Three WHS Evolutions students who participate in a project-based learning environment exhibited the details and benefits of their aquaponics project. The students are able to grow edible lettuce through the waste goldfish produce in a tank at an accelerated rate. This cycle complements both the lettuce grown above the tank and the water and fish below it, as the plants filter out and redistribute clean water back into the fish tank.

The project is self-sustaining, nothing is wasted in the system, vegetables are grown quicker and cheaper and the students have not had to clean the tank in its two months of existence. They learned that this system can be used to feed high school students greens in a cheaper and local way.

“This has been the most-engaging project for me the entire year,” student Allison McDougall said. “I really liked the idea that it can be any size that you want. I loved learning about the entire process, and I love how it’s a self-sustaining thing that I got to take care of.”

Aaron Hanson, who also worked on the project, found meaning in creating an aquaponics system that could help the school.

“I knew that all the work we were doing could end up being used for the school and the town as a whole. It motivated me to get this work done well so that everybody could benefit,” he said.

Middle school students did a similar project, as three different Design and Technology classes used the newly built greenhouse to create a sustainable system to grow the maximum quantity of high-quality greens to feed students at WMS. They used the hydroponics system, where students grew lettuce using water pumps and a reservoirs beneath the plants to nurture them.

Upon completion, the classes provided the middle school cafeteria with their lettuce in tubs labeled with their self-created logos to serve with school lunches.

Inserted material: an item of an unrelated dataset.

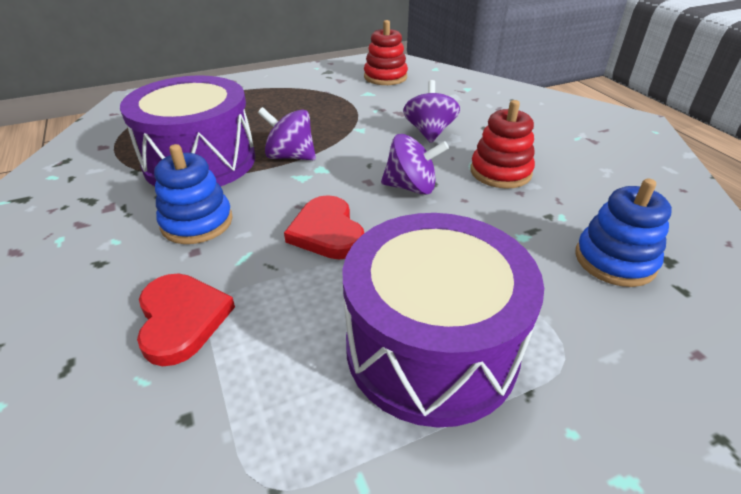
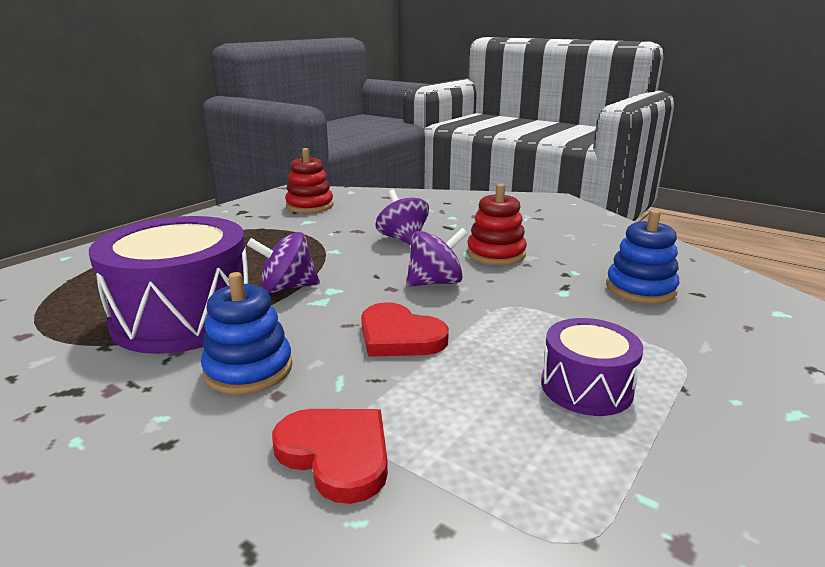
camera: 30 degrees left, 15 degrees down
(431, 347) = (586, 387): purple drum -> purple drum, size x0.54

“It taught me that there’s many other ways besides using soil and the ‘regular way’ to grow plants, that can really preserve resources for our planet,” middle school student Peter Yang, who helped create one of the systems, said. “It’s a really nice way to preserve water and great way of growing.”

Two other Evolutions students, Calvin Lindquist and Tommy Wasson, proposed installing solar panels on Wellesley Middle School after their research determined it would be beneficial for the school to do so. According to their research, the school generated enough carbon dioxide last year to power 64 homes.

The benefits of installing solar panels on the school would save about 7,000 thousand trees, 600 gallons of water and roughly $150,000 that would not have to be paid to the MLP for electricity, according to the students. To push for change, the students created an online petition that was available for signing during the expo.

In addition, the Natural Resources Committee had a station that offered people a chance to adopt a tree as well as a station demonstrating water pollution. By using a plastic model of a town, featuring hills, rivers, farms, homes, a factory and a golf course, people sprinkled different smaller substances around parts of the town, representing fertilizers and pesticides among others.

Then, people used spray bottles filled with water to spray the entire model, causing the substances to run off with the water into rivers and waterbeds. The end result of murky water in the water masses showed the damage the ground takes when pollutants are added to it.

“There’s evidence this is happening,” said Raina McManus, NRC member. She cited the history of nitrogen in fertilizers running off into Morses and Abbot ponds, causing the plants in the pond to grow, and ultimately choke them.

“We have to buy expensive weed harvesters for a quarter million dollars… and we have to actually harvest the weeds, take them off site, decontaminate them and then find a place to put them. It’s a really big process just because people fertilize their lawns,” McManus said.

Along with sustainability awareness and other exhibits, there were multiple workshops throughout the day educating children and adults on STEM, and MIT physics professor Edmund Bertschinger spoke on the discovery of gravitational waves from colliding black holes.

“I can’t believe how engaged people are and how many amazing exhibits we have here, so it’s been really great to see,” McManus said.